Concernant le Barreau, et malgré la crise, le Bâtonnier entend mener à terme ses projets d’ici la fin de son mandat dans 8 mois pour maintenir la dynamique : « Nous avons pour ambition de poursuivre nos démarches d’ouverture du Barreau à l’international. Un colloque est prévu en septembre avec l’UIA, un autre avec l’association des Juristes Franco-Britanniques, si la situation sanitaire le permet. De même, nous allons continuer notre action, menée en partenariat avec la CCI et la CMA du département, pour venir en aide aux entreprises. Depuis deux ou trois semaines, plus de 60 avocats volontaires, assistés d’une quinzaine d’élèves avocats, apportent leur soutien aux entreprises rencontrant des difficultés (rédaction de lettres types et de fiches, de premières réponses juridiques, etc…). Cette action de solidarité permet de nouer des liens solides avec ces deux acteurs essentiels du tissu économique local et permettra, espérons-le, de faciliter le développement par les avocats de leur activité en droit des affaires quand sonnera l’heure d’une reprise économique “ normale ”. Autre projet : la création d’une semaine d’accès au droit, à l’image de celle menée à Paris avec “Avocat dans la cité ” ». Cette rencontre devrait avoir lieu fin septembre, début octobre sur le parvis de la Défense, toujours sous réserve des conditions sanitaires. Ce projet, intitulé “ Les avocats prennent La Défense ”, serait réalisé, le bâtonnier l’espère, avec le concours de nombreux partenaires. « Tout va dépendre de l’évolution de la crise et de sa durée ».

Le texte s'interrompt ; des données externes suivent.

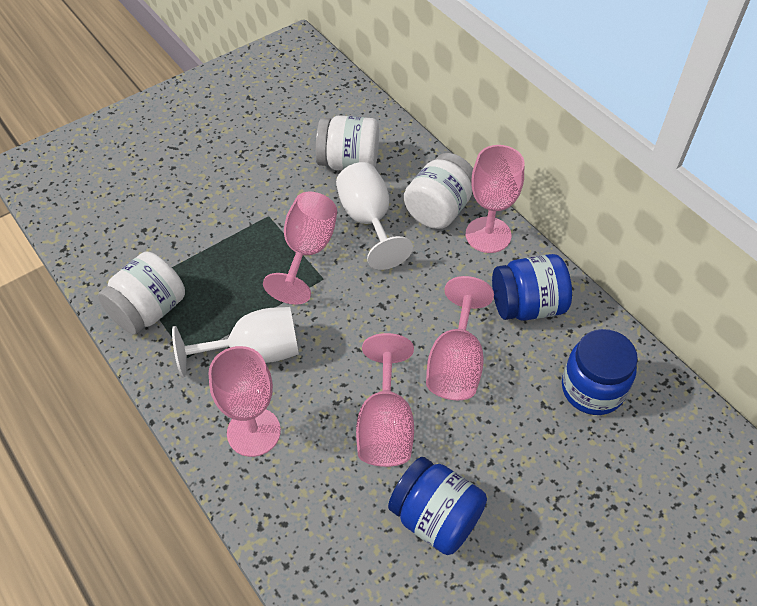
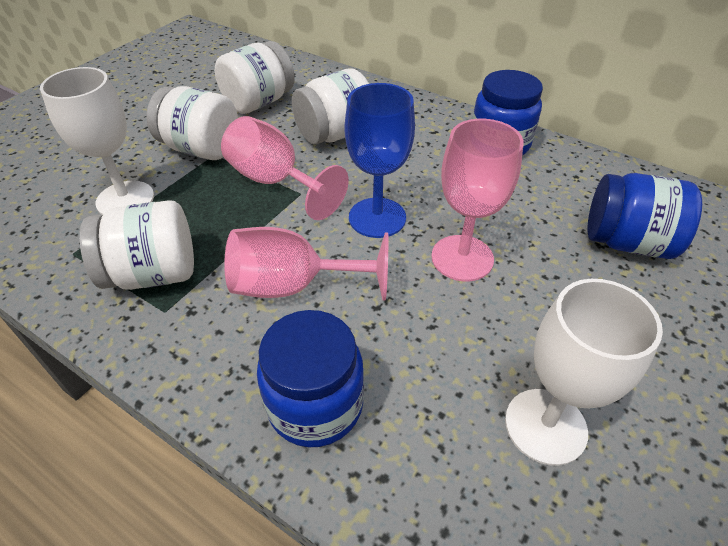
blue goblet: 0 -> 1
pink goblet: 5 -> 3
white jar: 3 -> 4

S’il faut saluer toutes ces initiatives locales, Me Maurel tient à préciser qu’elles sont aussi le fruit de la communication qui existe entre les bâtonniers : « Nous discutons énormément, via différents groupes WhatsApp ainsi que par visioconférence. Ensemble, nous échangeons sur les mesures mises en place dans nos barreaux respectifs. Nous adoptons celles qui nous semblent être les plus intéressantes et efficaces, tout en tenant compte de nos spécificités. Je l’ai dit, je le répète, le Barreau est là pour aider les avocats ! »

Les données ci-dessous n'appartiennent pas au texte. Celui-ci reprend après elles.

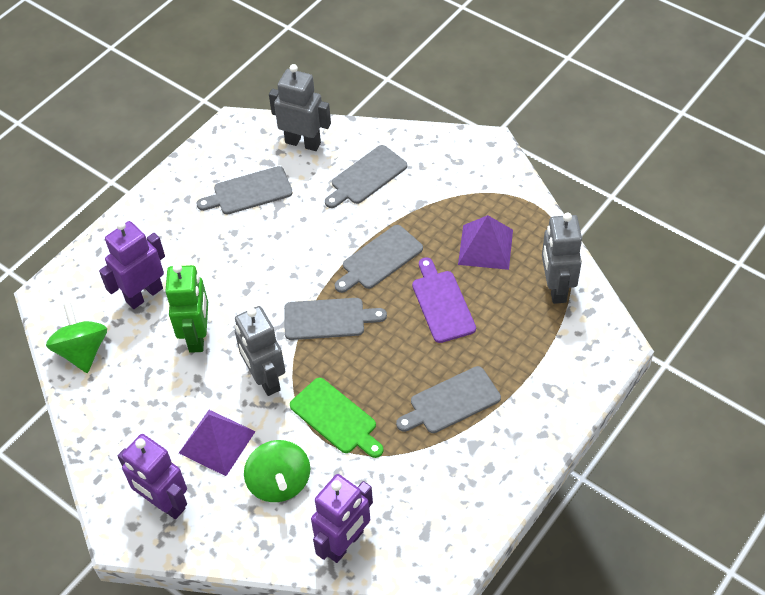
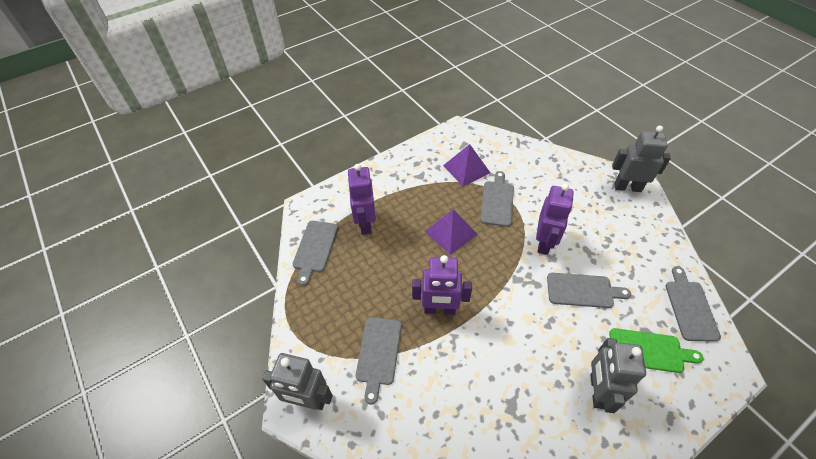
green robot: 1 -> 0
green spinning top: 2 -> 0
purple cutting board: 1 -> 0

Pour l’heure, on soulignera que les bâtonniers des années 2019-2020 n’auront pas eu un mandat de tout repos : la réforme de la justice, la CNDA et la visioconférence, la réforme des retraites et maintenant le Covid-19. « Je ne l’imaginais pas comme cela ! », s’en amuse Me Maurel. « C’est toutefois un mandat extraordinaire, une expérience incroyable dans une vie d’avocat. Ce fut dur, c’est dur, mais en défendant nos confrères d’abord face à des réformes dont nous avons la conviction qu’elles sont mauvaises, puis à présent dans le cadre de la crise inédite que nous traversons, nous occupons pleinement notre fonction. Cela crée des liens forts avec nos confrères… et entre bâtonniers. » Malgré tout, ce dernier ne sera pas mécontent de transmettre le bâton et de retrouver ses dossiers : « J’aurai vraiment plaisir à me replonger dedans ! ».